はじめに

22万組以上の住宅選びの相談に応えてきたスーモカウンターが、住まいの悩みに答えるシリーズ。今回は、住宅・不動産総合サービス「SUUMO」の田辺貴久・副編集長がお答えします。


目黒区に住む35歳の会社員です。夫と子供2人(長女4歳、長男2歳)の4人で50平米の中古マンションに住んでいます。子供の成長に伴い、家族4人で50平米の部屋では手狭に感じるようになりました。収納が少なく、部屋は子供のモノであふれかえっています。


共働きなので、通勤時間を考えると都心にいたいのですが、都心のマンション価格をみると、なかなか思いきれず……。また、そもそもマンションだと、子供の足音が近隣トラブルになりかねないのではという心配もあります。


そう考えると、郊外の一戸建てにするほうがいいのかな、とも思います。とはいえ、今の都会的な暮らしから離れるのも抵抗があり……。どちらを選べばいいのでしょうか。


【相談者プロフィール】
・本人:妻35歳(会社員)
・家族:夫38歳(会社員)、長女(4歳)、長男(2歳)
・現在の住居:中古マンション(目黒区・50平米)

田辺: ご相談ありがとうございます。今回はマンションと一戸建て、それぞれがどんな暮らしに合っていて、どんな判断基準で選べばいいかについて考えてみましょう。

「住み心地」で比較検討しよう

マンションにはマンションの、一戸建てには一戸建てのそれぞれの良さがあり、どちらを選ぶかは悩ましいところですよね。

最初からどちらかにしようと決めるのではなく、まずは「自分の家族にとっての住み心地の良さ」について夫婦で話し合うなどして、整理してみることが大切です。そのうえで、自分たちがしたい暮らしが、マンションに合うのか、一戸建てに合うのか、並行して検討していきましょう。

スーモカウンターに相談にいらした方でマンションを選ぶ人の決め手は、「最寄り駅からの距離」、「防犯性(セキュリティ)」、「24時間ゴミ出しOK、共有部分の掃除が行き届いているなどの管理面」にこだわりが強いようです。

一方、相談者のような子育てファミリーがマンションの心配事として挙げられるのが「子供の足音」のこと。下階とのトラブルにもなりかねず、住み始めてから悩むことは避けたいところです。

これから販売予定の新築マンションであれば、1階や、マンションの共有スペース(集会室やキッズルーム)の上階の住戸など、足音クレームを避けられる場所を住戸単位で選ぶことが可能ですので、候補の1つとして考えてみるのもオススメです。
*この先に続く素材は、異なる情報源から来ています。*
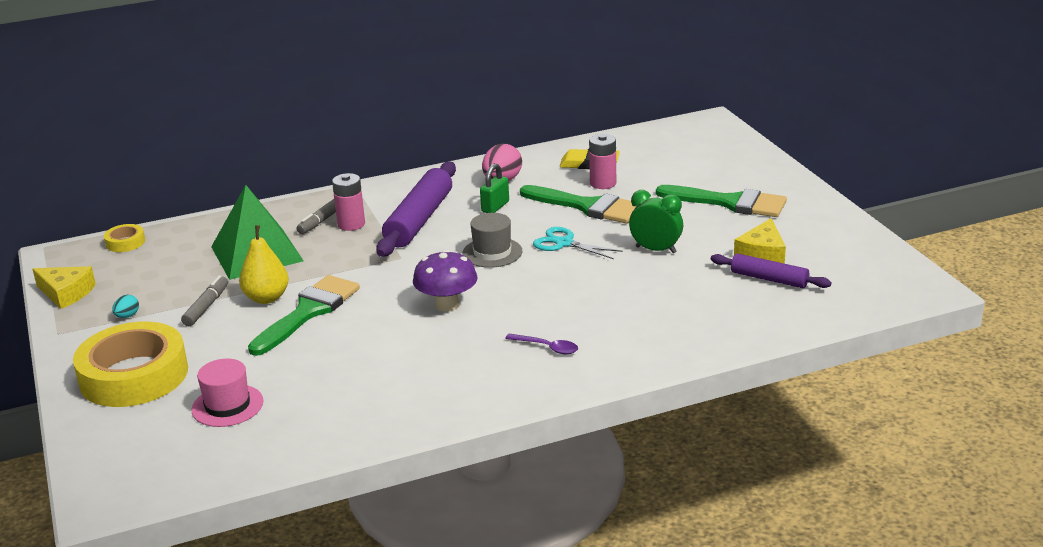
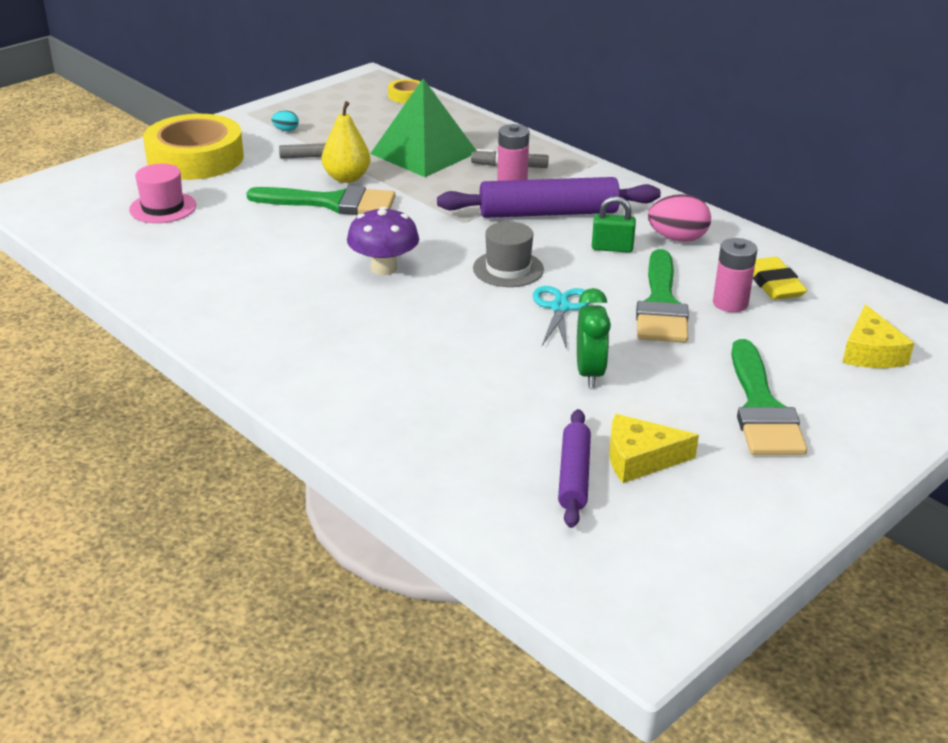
camera: 65 degrees right, 5 degrees up
(66, 293) = (309, 98): yellow cheese -> yellow cheese (871, 352)
(547, 347) = (327, 344): purple spoon -> none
一戸建てを選んだ人の決め手となるのは、主に「物件価格」「収納や間取りの自由度」「子供の足音問題の解消」という点です。特に注文住宅であれば、間取りプランの自由度が高く、収納の場所・大きさなどの細部にもこだわることができるので、「自分の理想とする住まいを実現したい」という希望がある方には理想的な住宅タイプです。

もちろん、一戸建てですから、階下に足音が響く心配もありません。また、価格の面では、建て売りの一戸建てであれば物件価格が明確な一方、注文住宅の場合は総額がわかりにくい点を不安に上げる方も多いですが、逆に自分の予算に応じて、お金をかけるところ、削るところを取捨選択し、調節できるというメリットもあります。

エリアか家そのものか、どっちにこだわる?

希望に合う予算で住みたい街に住めることが理想的ですが、そうもいかないのが現実。

「どうしてもこの街に住みたい」というエリアがあり、そこは譲れないのであれば、近隣の土地や物件の価格相場を確認し、予算に合う物件を見ていきましょう。もし、「家自体のスペック」が譲れないのなら、エリアを広げて探してみることをオススメします。

相談者は「都会的な暮らしがしたい」とのことですが、たとえば「中目黒」に住みたいと希望されているとして、具体的には、周りがどんな環境だとベストでしょうか。

渋谷まで10分程度で出られる、飲食店が多い、クリエイティブなイメージ、という希望だとすると、「三軒茶屋」「下北沢」「自由が丘」など、中目黒以外にもいろんなエリアが浮かんできます。

「エリアを譲る」こと=「郊外に行く」ことだけではなく、エリアを広げてみることで今と同じような都会的な暮らしができる可能性があるということも念頭に置き、いろいろな街を視野に入れてみるといいでしょう。